Steven Brill is powering his newest company with humans, not computers

"It is based on the ridiculous premise, ridiculous in much of Silicon Valley, that every once in a while, human intelligence is better than the artificial kind," Brill told David Axelrod on "The Axe Files," a podcast from The University of Chicago Institute of Politics and CNN.
The author of "Tailspin: The People and Forces Behind America's Fifty-Year Fall -- and Those Fighting to Reverse It," once worked alongside former New York City Mayor John Lindsay to create anticrime programs during his first year at Yale Law School. But he found himself more interested in journalism.
"I'd written two or three pieces that I just mailed in that made it onto the op-ed page of The New York Times ... I liked the fact that I could control what I was doing and have an impact."
He later went on to write for New York magazine with the help of his colleague Tom Morgan, Lindsay's former press secretary. His piece on the black market for handguns was the first of many features he wrote for the magazine.
"I like to write about stuff that I don't know anything about, because it's curiosity that really compels me. And I teach a journalism seminar at Yale now, and that's what I always say to people ... the best stories are going to be stories where you're really curious and you don't really know the answer."
Brill has continued to write about what makes him curious, like the Teamsters Labor Union and Trump University; the now-defunct school, according to Brill, is a "total metaphor for Trump."
"He basically swindled the same people who became his base," Brill said. Trump agreed to a $25 million settlement with former students shortly after the 2016 election. "In fact, there were two people in the class action suit for Trump University who (said) they are still going to vote for Trump, because while he cheated them, it was really smart what he did, and he'll do the same for the country."
Brill founded Court TV and the "American Lawyer" magazine, where he learned important lessons in the business of journalism. He told Axelrod that rule No. 1 is "you can never be satisfied."
"If you don't get better, someone else is going to get better than you ... especially when you're starting something new. You absolutely, positively have to get everybody involved sitting around the table as much as every day, contributing to the thing that you're creating," he said.
Brill prioritizes "good journalism" and "the ultimate integrity of the person in charge" over clicks or page views.

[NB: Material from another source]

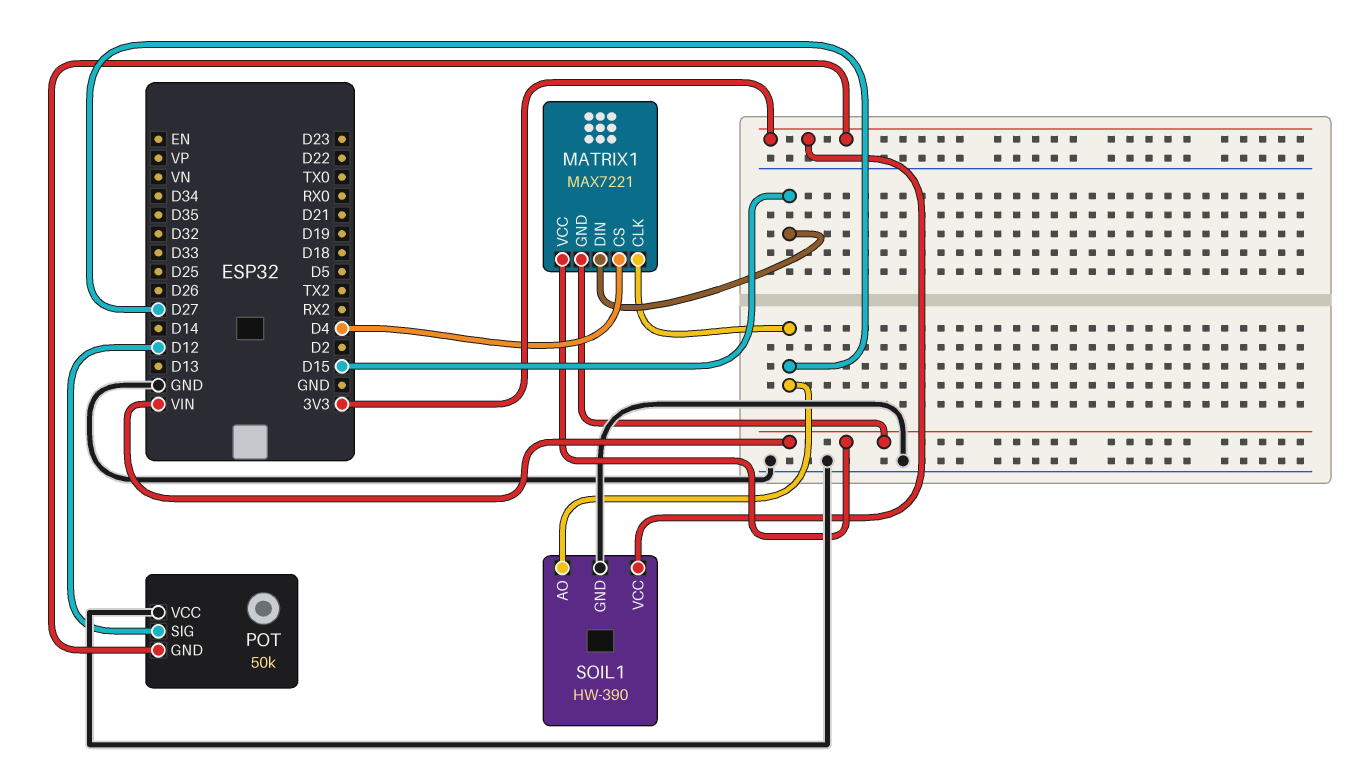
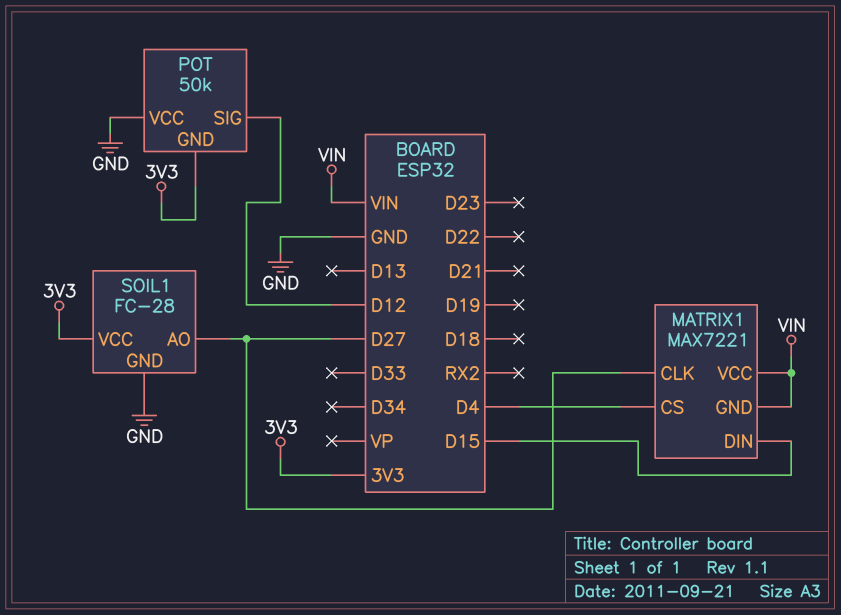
SOIL1: HW-390 -> FC-28

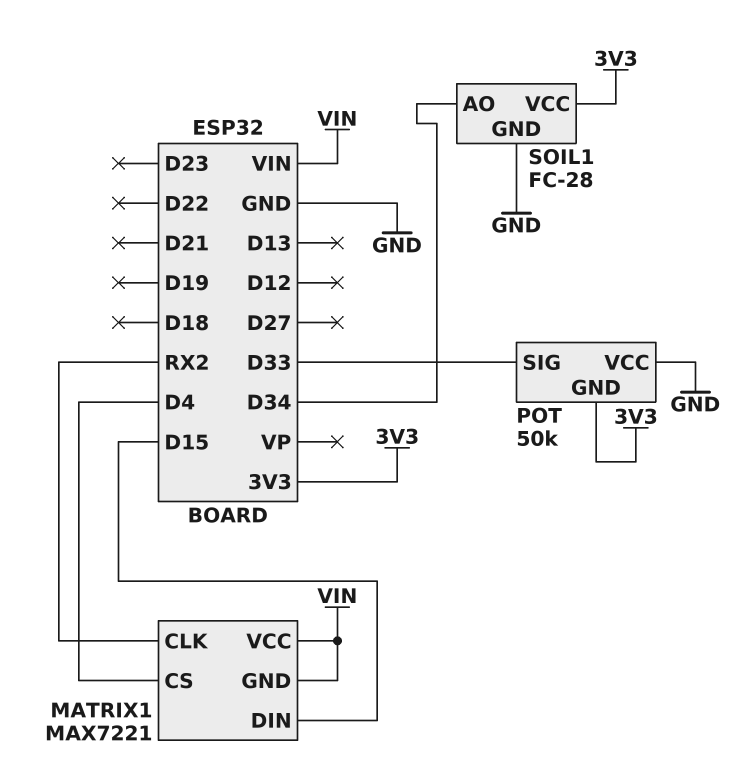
MATRIX1 pin CLK: D27 -> RX2
POT pin SIG: D12 -> D33
SOIL1 pin AO: D27 -> D34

This type of thinking informed NewsGuard, which, using a team of experienced journalists, rates news sources on nine different criteria. Trustworthy sources are labeled with a green icon, while unreliable sources are labeled with red.
NewsGuard hopes to label every website in the US that provides news and information online. The company is focusing on the 4,500 sites with content in English that account for the majority of engagement in the country. They're currently at about 92% completion.

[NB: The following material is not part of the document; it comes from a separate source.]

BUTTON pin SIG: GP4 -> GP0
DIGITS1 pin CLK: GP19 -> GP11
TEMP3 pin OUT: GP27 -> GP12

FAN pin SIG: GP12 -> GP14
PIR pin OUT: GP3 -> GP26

"Algorithms are not transparent. They don't admit mistakes; you have no idea how they're doing what they're doing," Brill said. "With NewsGuard, anyone who sees (our rating) gets a complete window onto our process, even the biographies of the people who wrote the ratings."
NewsGuard's transparency, according to Brill, could help make an unreliable news source much better.
"We want everybody to game our system. We want someone to say, 'Gee, if I had a corrections policy, I could get more points from NewsGuard.' Hallelujah. That's why we started the company."